New Zealand’s two islands are divided by Cook Strait. The North Island boasts volcanoes, hot springs, mud pools, geysers, and beautiful beaches, while the South Island has rugged Alpine mountains, glaciers, and access to activities like swimming with dolphins and whale-watching. The Lord of the Rings film triology was filmed in New Zealand, and showcases the country's beautiful landscape. New Zealand has two predominant cultures: the European (or Pakeha) and the Maori. There is also a Pacific Island influence, a growing Asian culture and a plethora of other minority groups, which makes for a diverse mix of cuisine, music, art and architecture.

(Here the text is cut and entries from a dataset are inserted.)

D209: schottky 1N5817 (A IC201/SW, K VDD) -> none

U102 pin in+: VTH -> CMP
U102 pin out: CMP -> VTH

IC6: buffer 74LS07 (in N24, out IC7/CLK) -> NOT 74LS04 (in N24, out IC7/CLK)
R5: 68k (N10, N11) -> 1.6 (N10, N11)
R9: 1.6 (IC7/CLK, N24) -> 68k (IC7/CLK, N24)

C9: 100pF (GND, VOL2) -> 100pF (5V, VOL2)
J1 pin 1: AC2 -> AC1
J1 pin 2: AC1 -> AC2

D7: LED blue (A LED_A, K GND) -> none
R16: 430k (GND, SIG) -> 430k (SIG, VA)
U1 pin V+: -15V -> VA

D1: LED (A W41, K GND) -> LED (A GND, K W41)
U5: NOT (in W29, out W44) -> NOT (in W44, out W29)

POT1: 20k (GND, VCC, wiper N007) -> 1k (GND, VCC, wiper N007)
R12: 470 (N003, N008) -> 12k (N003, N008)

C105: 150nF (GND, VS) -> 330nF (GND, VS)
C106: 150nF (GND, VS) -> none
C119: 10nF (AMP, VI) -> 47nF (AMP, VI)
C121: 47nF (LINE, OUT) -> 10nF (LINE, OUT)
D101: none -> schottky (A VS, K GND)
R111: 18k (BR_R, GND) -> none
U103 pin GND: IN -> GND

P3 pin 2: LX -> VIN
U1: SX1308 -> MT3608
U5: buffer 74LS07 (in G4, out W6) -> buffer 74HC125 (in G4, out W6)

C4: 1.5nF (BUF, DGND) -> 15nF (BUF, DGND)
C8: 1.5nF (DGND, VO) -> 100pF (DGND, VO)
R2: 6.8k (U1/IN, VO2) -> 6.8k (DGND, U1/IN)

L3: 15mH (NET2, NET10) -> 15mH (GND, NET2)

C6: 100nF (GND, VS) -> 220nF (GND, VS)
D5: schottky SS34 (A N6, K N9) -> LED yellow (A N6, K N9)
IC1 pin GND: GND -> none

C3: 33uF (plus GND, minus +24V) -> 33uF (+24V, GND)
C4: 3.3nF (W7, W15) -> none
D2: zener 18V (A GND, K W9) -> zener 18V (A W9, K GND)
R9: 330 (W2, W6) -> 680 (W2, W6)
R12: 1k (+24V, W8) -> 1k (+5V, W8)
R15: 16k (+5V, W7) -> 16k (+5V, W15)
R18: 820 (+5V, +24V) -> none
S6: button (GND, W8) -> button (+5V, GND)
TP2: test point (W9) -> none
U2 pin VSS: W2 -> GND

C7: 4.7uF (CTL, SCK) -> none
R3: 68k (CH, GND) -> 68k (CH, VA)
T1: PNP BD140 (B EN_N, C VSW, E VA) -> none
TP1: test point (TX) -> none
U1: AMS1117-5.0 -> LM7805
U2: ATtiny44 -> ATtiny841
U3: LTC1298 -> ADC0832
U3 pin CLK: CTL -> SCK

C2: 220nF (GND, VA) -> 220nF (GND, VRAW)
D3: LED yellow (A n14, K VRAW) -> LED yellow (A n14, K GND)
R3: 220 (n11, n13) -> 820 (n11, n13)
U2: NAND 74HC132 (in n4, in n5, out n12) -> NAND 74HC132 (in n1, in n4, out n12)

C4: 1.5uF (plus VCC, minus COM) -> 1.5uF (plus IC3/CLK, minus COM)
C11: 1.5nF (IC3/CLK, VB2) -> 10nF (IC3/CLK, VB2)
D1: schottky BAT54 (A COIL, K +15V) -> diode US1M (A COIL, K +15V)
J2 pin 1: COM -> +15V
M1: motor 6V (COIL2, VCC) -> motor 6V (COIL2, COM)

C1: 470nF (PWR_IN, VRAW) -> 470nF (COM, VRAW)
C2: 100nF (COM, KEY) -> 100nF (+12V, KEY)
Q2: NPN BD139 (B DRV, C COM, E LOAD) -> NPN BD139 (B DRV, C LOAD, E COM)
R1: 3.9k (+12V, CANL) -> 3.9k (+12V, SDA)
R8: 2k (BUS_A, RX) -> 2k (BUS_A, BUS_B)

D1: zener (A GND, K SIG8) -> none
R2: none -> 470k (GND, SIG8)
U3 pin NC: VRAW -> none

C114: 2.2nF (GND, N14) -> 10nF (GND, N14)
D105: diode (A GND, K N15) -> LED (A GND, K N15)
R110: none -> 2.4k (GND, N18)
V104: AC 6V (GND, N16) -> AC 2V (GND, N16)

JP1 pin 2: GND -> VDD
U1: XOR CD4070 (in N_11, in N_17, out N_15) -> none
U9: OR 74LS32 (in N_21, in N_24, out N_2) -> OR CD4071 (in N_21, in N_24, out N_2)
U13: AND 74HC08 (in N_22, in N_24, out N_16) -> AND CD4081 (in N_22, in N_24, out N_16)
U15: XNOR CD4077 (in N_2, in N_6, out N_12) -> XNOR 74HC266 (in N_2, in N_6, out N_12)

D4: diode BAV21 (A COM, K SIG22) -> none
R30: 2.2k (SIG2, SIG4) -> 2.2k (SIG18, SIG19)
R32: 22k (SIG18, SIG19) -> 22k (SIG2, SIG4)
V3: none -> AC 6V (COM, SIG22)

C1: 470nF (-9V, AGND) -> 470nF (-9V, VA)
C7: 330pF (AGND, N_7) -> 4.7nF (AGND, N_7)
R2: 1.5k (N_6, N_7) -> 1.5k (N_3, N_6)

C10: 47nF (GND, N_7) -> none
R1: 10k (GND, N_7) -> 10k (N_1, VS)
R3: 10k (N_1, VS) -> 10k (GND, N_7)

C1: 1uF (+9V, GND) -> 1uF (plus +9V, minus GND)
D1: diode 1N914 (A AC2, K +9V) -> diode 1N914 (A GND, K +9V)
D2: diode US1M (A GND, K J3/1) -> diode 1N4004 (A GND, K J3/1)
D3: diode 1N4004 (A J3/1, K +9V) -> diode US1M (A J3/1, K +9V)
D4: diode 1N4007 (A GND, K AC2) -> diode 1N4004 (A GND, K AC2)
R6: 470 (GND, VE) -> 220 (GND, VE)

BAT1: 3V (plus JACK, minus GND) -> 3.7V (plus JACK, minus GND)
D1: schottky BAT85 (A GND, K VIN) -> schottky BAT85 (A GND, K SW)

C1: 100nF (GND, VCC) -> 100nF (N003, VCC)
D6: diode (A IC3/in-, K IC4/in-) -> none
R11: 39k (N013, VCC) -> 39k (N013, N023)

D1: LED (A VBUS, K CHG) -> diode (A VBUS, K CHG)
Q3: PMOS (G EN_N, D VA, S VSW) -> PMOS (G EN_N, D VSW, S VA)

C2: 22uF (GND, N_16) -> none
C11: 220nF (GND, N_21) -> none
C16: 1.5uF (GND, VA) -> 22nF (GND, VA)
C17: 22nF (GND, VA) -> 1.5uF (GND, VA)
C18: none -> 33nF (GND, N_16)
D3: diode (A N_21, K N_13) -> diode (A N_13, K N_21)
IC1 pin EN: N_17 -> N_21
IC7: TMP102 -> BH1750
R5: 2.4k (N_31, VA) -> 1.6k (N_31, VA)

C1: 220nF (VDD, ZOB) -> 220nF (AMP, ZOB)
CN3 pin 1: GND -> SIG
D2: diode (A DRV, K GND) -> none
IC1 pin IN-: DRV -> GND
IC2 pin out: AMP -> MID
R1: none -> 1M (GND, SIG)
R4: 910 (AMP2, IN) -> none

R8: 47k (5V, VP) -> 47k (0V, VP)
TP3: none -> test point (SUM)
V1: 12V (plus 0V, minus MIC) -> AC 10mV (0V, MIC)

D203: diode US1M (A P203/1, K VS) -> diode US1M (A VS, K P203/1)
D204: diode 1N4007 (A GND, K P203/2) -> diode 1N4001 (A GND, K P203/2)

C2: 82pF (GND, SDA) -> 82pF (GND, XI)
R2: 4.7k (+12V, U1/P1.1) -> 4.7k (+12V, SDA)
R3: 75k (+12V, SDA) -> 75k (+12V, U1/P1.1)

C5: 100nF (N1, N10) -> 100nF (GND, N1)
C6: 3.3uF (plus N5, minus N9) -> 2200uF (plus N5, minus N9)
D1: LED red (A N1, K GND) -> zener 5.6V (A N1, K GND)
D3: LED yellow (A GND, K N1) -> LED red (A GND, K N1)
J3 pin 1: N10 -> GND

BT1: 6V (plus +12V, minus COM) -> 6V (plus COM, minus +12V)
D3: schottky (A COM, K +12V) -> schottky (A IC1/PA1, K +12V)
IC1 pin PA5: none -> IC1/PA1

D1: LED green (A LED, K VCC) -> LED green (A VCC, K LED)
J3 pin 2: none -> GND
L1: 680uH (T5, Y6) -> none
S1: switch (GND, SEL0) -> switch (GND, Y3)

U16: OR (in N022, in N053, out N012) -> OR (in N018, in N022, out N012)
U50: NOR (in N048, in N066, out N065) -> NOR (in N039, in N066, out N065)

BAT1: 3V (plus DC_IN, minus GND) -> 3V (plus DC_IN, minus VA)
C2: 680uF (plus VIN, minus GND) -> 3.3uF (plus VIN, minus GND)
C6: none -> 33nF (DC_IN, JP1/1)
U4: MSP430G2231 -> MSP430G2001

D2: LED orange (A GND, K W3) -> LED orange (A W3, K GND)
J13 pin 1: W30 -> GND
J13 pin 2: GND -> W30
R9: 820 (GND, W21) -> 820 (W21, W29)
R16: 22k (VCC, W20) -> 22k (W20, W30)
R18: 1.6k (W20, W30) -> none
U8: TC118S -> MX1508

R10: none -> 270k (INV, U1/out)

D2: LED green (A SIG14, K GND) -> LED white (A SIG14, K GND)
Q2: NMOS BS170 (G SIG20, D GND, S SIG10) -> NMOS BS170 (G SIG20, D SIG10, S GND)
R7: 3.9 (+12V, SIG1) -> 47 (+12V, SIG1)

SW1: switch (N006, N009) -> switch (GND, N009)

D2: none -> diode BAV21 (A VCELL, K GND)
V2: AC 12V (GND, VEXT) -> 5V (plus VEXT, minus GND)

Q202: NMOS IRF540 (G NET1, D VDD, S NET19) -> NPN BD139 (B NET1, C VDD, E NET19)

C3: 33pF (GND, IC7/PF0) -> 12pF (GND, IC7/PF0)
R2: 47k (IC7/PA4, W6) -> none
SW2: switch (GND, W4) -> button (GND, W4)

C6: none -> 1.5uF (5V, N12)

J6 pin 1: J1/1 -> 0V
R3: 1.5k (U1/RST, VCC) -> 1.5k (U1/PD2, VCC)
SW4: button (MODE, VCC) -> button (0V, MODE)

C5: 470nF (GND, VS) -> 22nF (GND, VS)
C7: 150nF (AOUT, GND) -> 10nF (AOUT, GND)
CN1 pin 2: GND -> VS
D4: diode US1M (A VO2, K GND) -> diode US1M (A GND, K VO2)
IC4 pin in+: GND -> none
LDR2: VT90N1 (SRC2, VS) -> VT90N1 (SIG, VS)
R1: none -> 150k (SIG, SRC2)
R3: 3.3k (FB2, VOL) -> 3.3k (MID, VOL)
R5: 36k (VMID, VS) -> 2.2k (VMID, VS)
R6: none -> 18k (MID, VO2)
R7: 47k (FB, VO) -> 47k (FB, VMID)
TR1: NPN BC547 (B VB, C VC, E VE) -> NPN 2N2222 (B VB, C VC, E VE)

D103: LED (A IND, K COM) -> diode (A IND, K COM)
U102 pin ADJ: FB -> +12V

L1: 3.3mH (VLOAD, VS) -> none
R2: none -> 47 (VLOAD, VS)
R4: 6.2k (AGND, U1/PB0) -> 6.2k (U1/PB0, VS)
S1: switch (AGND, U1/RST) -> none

Sports and the outdoors play a huge part in the life of a Kiwi.
The way of life in New Zealand is generally relaxed and informal. On the whole, New Zealanders, (also known as Kiwis), are self-reliant, practical people. It is not uncommon for both parents to work outside the home. Children and parents share the housework. Almost all families have pets living in the house.
Most families are a mixture of European, Maori, Asian or Polynesian descent. Kiwis are not influenced by Western culture alone. Fashion, jewelry, decorations and crafts reach deep into the Maori traditions. Maori are preserving their unique culture that contributes to New Zealand as a whole.
New Zealanders love both the outdoors and sports. Almost every young person is involved in some form of sport. The favorites are rugby, cricket, soccer, basketball, netball, hockey and touch rugby (rugby without the physical contact). National pride is connected with the world’s best netball team, the Silver Ferns, and the world’s best rugby team, the All Blacks.
New Zealand teenagers like to dress casually, but uniforms are required at school and makeup and jewelry are not permitted.
The New Zealand diet is very varied. In the last few years, there has been a large Asian influence on New Zealand cuisine. Many families cook Asian style curries and stir fries for dinner.
Dinner is the main meal in the evening. The most traditional meal is the roast. New Zealanders love barbecues; they are proud of their fish and chips take-outs and thanks to a wide variety of ethnic groups the culinary arts are becoming very diverse.
English, Maori, and sign language are all official languages of New Zealand. English is used in day-to-day business.
Maori, the indigenous language (related to Tahitian and Hawaiian) of New Zealand, was recognized as an official language in 1987. It is spoken by 160.000 inhabitants. Many Maori words are used in everyday speech and many place and street names are Maori too. Many New Zealanders are Christian or have no religious affiliation.